Fabric for kurak (patchwork) was seldom bought. At important family events, such as making an agreement, an engagement, a cradle ceremony, a child’s first haircut, or the funeral of a very old person, it was customary to distribute pieces of fabric to those in attendance. According to commonly-held beliefs, the magical properties of the fabric would help the recipient to achieve the same success as those who gifted the fabric or to live a long life as the person at whose funeral one received the fabric.
Cotton (karboz) was the most common fabric used for patchwork. Some of the other common fabrics used for kurak were: bakhmal (velvet of cotton warp/silk pile and weft), silk (silk warp and weft), adras (silk warp, cotton weft), and bekasab (cotton/silk striped), embroidered silk, and ikat. Ikat is a resist-dyed textile in which the design emerges from warp threads that are tied and dyed in pre-determined patterns prior to weaving. The densely spaced silk warp and cotton weft produce a warp-faced fabric. Called abr in Central Asia, derived from the Persian meaning “cloud,” it signifies the blurred edges of the motifs. It is an arduous process that requires thirty-seven steps from cocoon to finished product.

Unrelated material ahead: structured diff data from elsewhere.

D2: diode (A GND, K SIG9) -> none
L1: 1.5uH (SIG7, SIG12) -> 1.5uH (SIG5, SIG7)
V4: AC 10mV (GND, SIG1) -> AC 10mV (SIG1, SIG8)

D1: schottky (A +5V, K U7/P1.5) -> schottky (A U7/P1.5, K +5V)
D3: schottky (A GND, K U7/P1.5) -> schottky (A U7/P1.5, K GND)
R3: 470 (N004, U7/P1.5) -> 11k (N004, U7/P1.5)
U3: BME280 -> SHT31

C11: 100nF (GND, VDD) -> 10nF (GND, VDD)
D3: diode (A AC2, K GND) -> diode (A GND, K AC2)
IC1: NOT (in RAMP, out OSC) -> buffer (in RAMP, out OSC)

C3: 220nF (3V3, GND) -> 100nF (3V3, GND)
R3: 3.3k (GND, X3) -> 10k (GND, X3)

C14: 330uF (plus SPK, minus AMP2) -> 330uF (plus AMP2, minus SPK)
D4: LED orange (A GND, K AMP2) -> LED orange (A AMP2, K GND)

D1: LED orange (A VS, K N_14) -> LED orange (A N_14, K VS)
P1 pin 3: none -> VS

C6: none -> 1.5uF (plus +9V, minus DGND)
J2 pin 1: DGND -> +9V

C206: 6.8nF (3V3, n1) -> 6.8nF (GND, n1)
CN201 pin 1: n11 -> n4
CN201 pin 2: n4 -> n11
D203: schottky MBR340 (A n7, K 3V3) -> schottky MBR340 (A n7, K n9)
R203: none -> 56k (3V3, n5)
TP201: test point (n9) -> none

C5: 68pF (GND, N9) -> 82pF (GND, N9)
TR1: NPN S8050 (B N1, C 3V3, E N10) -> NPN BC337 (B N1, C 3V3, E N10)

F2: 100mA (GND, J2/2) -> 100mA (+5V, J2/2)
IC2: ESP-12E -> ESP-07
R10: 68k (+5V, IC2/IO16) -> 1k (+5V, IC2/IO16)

Traditionally, women sewed by hand, utilizing only a needle, thread, scissors, thimble, and a pin. It was only between 1907-1910 that Singer Sewing machines appeared in Khorezm, Uzbekistan, but they quickly spread throughout the oasis. Seamstresses were called tiküchi but the expression mashinchi soon came into use for those who dared to use the new invention. It was such a radical change that those who used sewing machines were labeled unbelievers. Nevertheless, their popularity grew and a special guild was established with its own patron saint.